Indice de défavorisation : un calcul « pas si fou », selon Monique Brassard
Date : 26 mai. (4H40)
Les données du recensement fédéral de 2021, soit en pleine pandémie, ont servi pour analyser les indices de défavorisation des écoles du Québec basés également sur les revenus d’une famille et le niveau de diplomation d’une mère. Contrairement à d’autres intervenants du milieu scolaire, Monique Brassard, présidente du Syndicat de l’enseignement de Charlevoix, ne critique pas la méthode de calcul. Elle estime que le calcul « n’est pas si fou », mais plaide pour une meilleure transition. « Éventuellement, votre niveau de défavorisation passe de 9 à 8, donc vous n’avez plus d’argent pour diminuer vos ratios du jour au lendemain. Ça veut dire que j’ai des profs qui n’ont plus de job. Ça veut dire que j’ai des enfants dans une classe avec des ratios plus petits qui se retrouvent dans une grosse classe l’année suivante. C’est un choc dans les milieux », soutient Mme Brassard.
En changeant de rangs, des écoles peuvent perdre les montants d’argent octroyés aux écoles les plus défavorisées. Monique Brassard estime que les enveloppes budgétaires devraient plutôt diminuer au fur et à mesure.
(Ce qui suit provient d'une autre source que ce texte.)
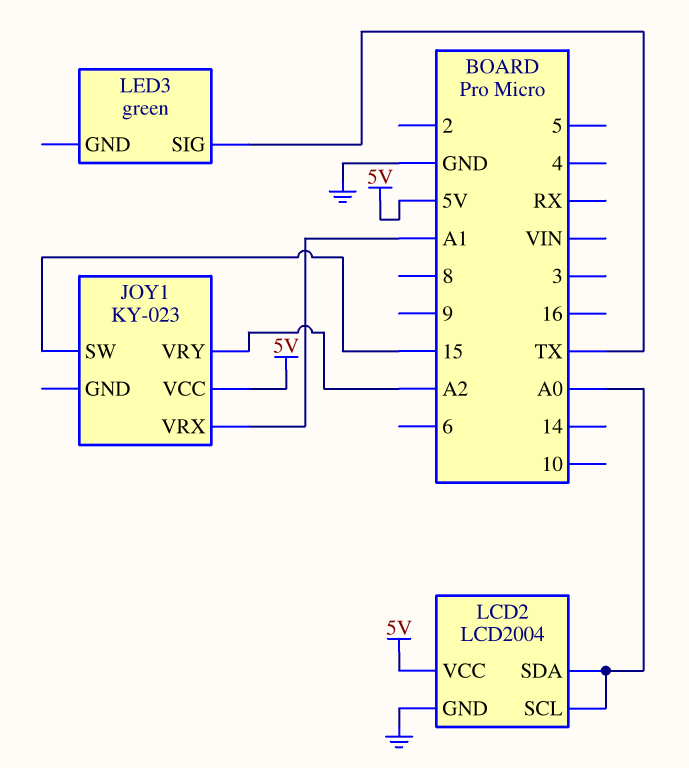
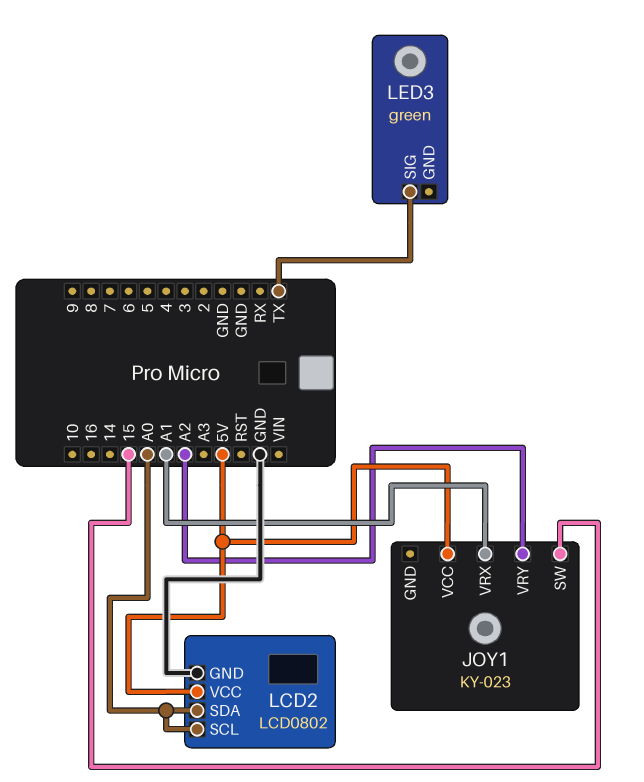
LCD2: LCD2004 -> LCD0802

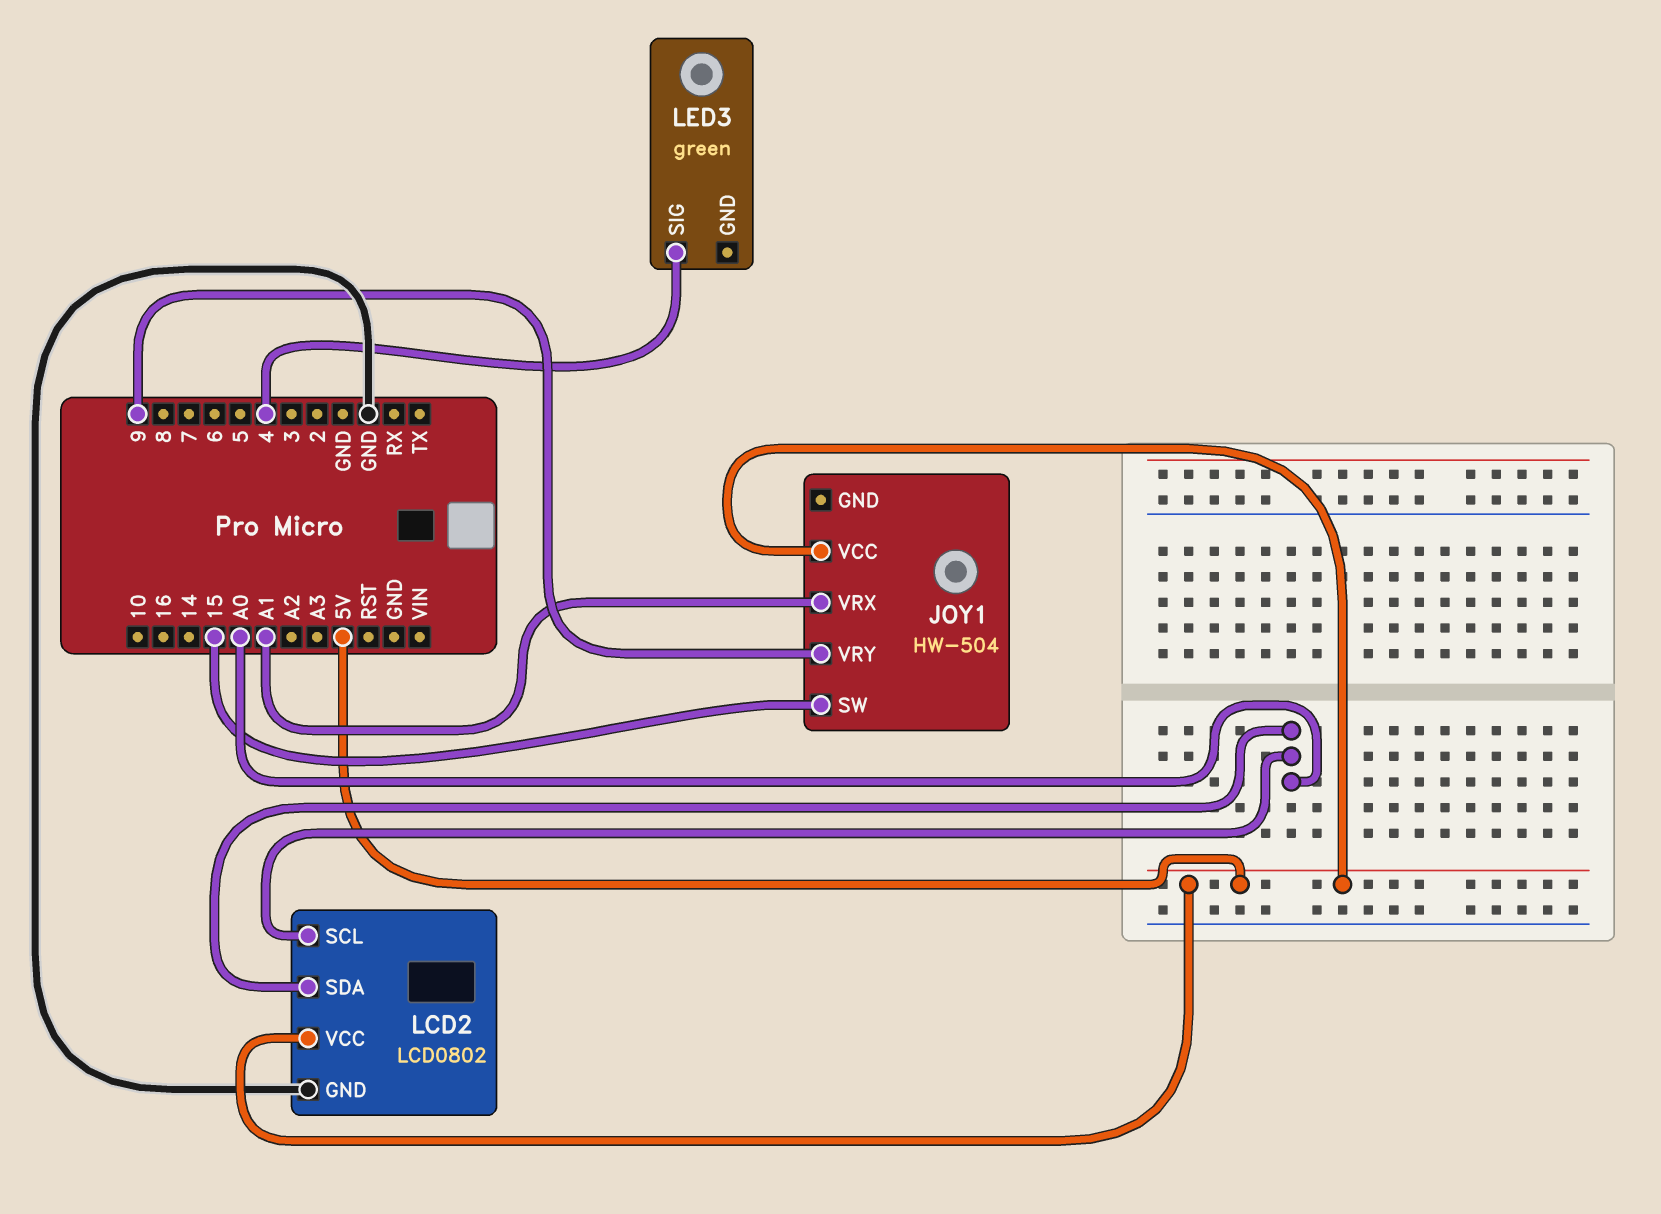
JOY1: KY-023 -> HW-504
JOY1 pin VRY: A2 -> 9
LED3 pin SIG: TX -> 4

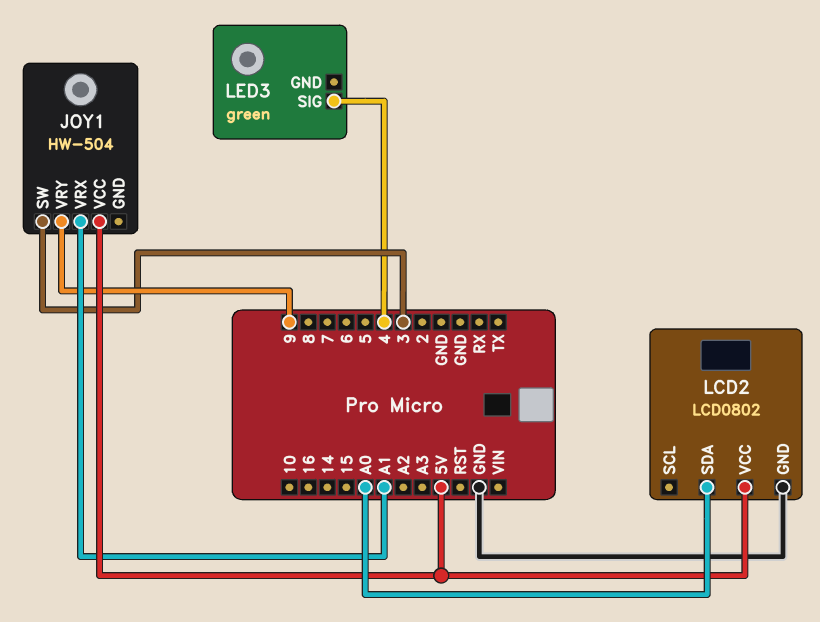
JOY1 pin SW: 15 -> 3
LCD2 pin SCL: A0 -> none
Les écoles qui se situent dans les rangs 9 et 10 peuvent bénéficier d’une somme pour diminuer le ratio dans les groupes, ce qui n’est pas le cas pour les établissements scolaires de Charlevoix, précise la présidente du Syndicat de l’enseignement en entrevue au Grand réveil de Charlevoix.
Le Centre éducatif Saint-Aubin voit son indice de défavorisation augmenter du rang 3 au rang 4 tandis que l’école du Plateau passe du rang 7 à 6. Dans les écoles primaires, pour l’Acte d’établissement de l’Écho des Trois-Montagnes (Clermont/NDDM/Saint-Aimé-des-Lacs), l’indice passe du rang 5 au rang 6, tout comme l’Acte d’établissement de Rose-des-Vents (IAC/Éboulements/Saint-Irénée/Saint-Hilarion). Les écoles de l’Acte d’établissement Valléemont (BSP/PRSF/Saint-Urbain) demeure au rang 4.